Since the current gold prices are at $ 1500 level, the US has issued dollars more than two and a half times the value of gold in the market. To maintain parity, either the US has to cut down its money supply by two and a half times so that its issued dollars would be equal to $ 1500 per fine ounce of gold it is holding in its reserves or the free market price of gold should rise to $ 3800 level per fine ounce.
The first option is a near impossibility given the long time frame of 12 years which President Barack Obama has given to cut his budget deficit by $ 4 trillion and the disagreement with the Republicans about the appropriate course of action which the US has to take in achieving that goal.
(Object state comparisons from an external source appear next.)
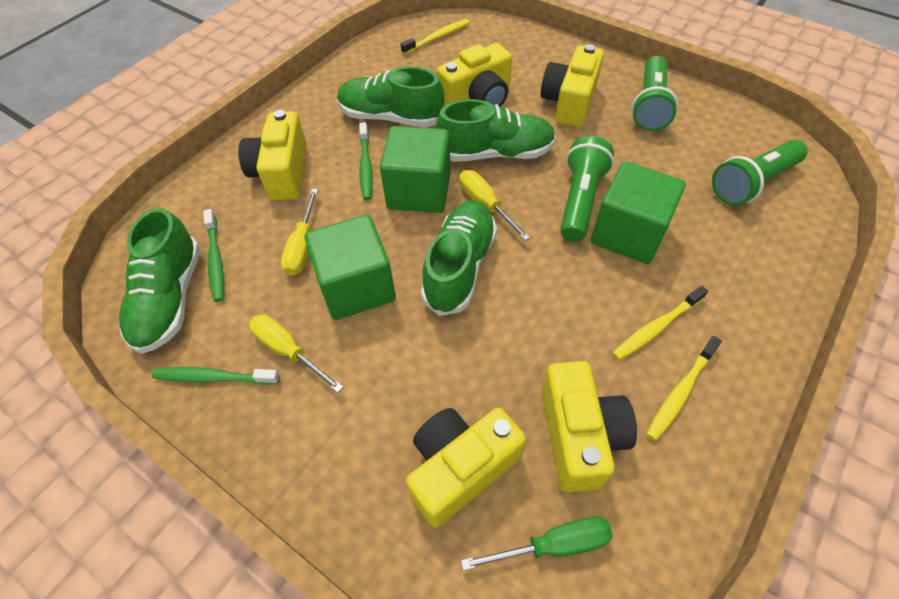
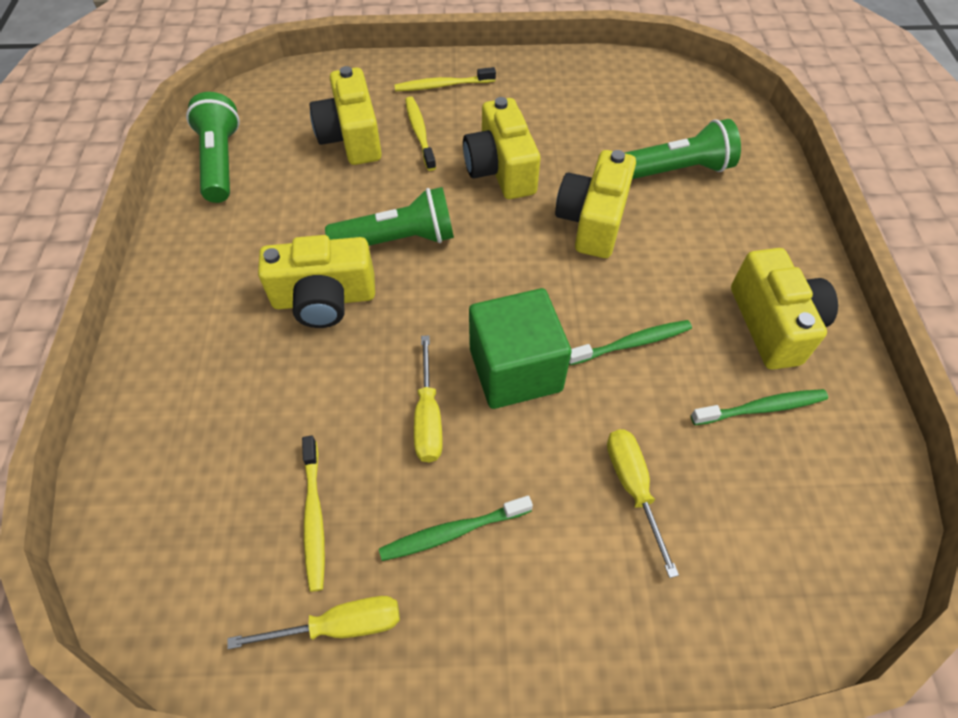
green cube: 3 -> 1
green screwdriver: 1 -> 0
green shoe: 4 -> 0

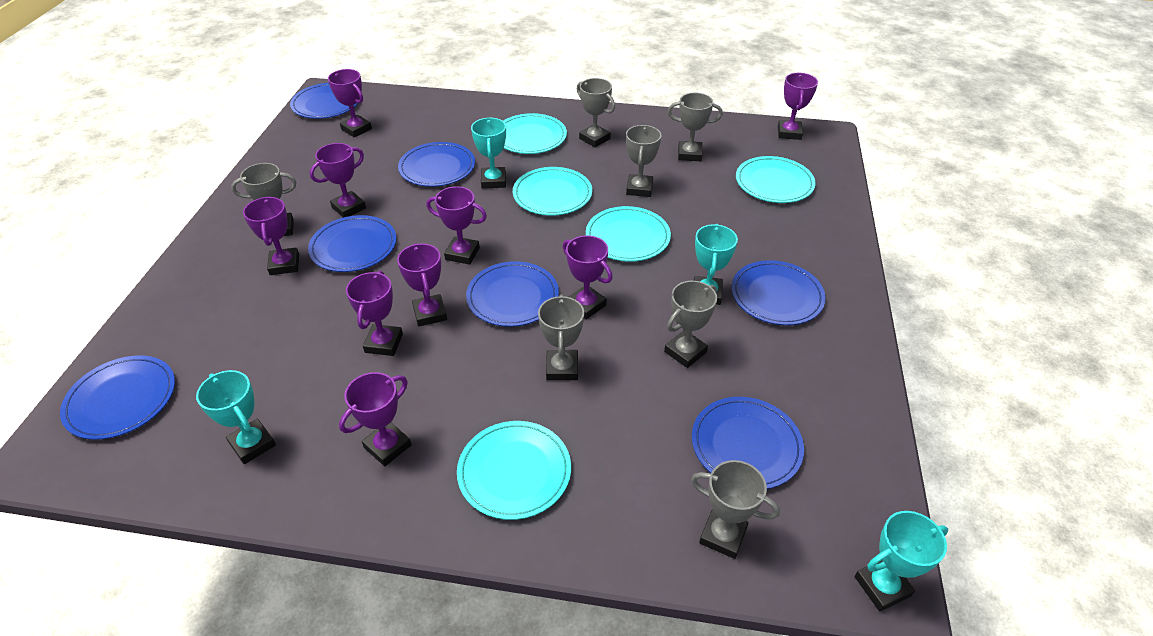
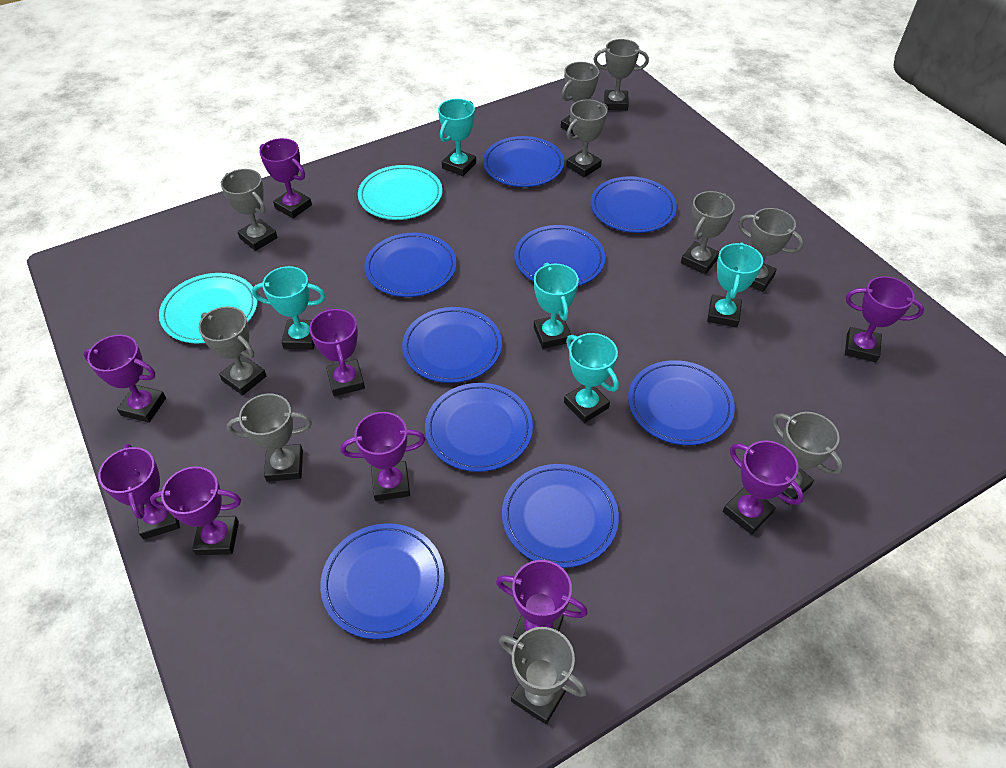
blue plate: 7 -> 9
grey trophy: 7 -> 10
turquoise plate: 5 -> 2
turquoise trophy: 4 -> 5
Obama wants the wealthy Americans to bear the full burden so that the deficit will be trimmed by raising tax revenue rather than expenditure cuts. The Republicans want him to go for deeper expenditure cuts rather than imposing additional tax burdens on the citizens.
Both appear to be insincere in their approaches and eyeing for the Presidential election that is scheduled for November 2012. To win the election, Obama seem to be placating low income Americans who are more numerous in terms of votes. Republicans, on the other hand, seem to be wooing the rich Americans for raising funds for the election campaign. While there is logic behind the strategies of both parties, it does not do well for the US dollar or the nations that have relied on the dollar to keep their excess foreign exchange reserves. A country like China which has put in more than a one third of its $ 3 trillion foreign exchange reserves in to Dollar assets stands to lose the most.
Hence, the world nations have become anxious, nervous and alarmed. They naturally tend to over-react because it is they who have already lost and who stand to lose in the future. Gold is, therefore, being increasingly used as a hedge against the dollar with the outcome which the world has already witnessed: dollar falling and gold rising in the world markets.
Return to Gold Standard?
Many have now suggested that the world should return to the gold standard once again.
Even the President of the World Bank, Robert B Zoellick, a former US Treasury Official, in an article published in the London‟s Financial Times in November 2010, declared, calling for a more cooperative monetary system to increase confidence and

boost economic growth, that world leaders should reconsider reintroducing a gold standard to protect the emerging leading currencies, namely, dollar, euro, sterling pound, yen and the Chinese Yuan (available at: http://www.guardian.co.uk/business/2010/nov/08/world-bank-new-gold-standard) His attempt has been to protect the use of paper money because its production involves less cost and it is more convenient to handle.
Gold prices may rise, but gold is not an alternative to paper money. The use of gold as money involves a series of cumbersome and costly economic activities, namely, mining, refining, appraising, transporting, storing, safekeeping and handling. These are all costly activities. Paper money does not involve such high costs. Hence, as suggested by Zoellick, the world may be better off by imposing discipline on abusers of paper money production through a system of returning to the gold standard and developing a cluster of reserve currencies so that the world does not have to rely on one currency.
Hence, at least for the next decade, we do not see the end of paper money in the world.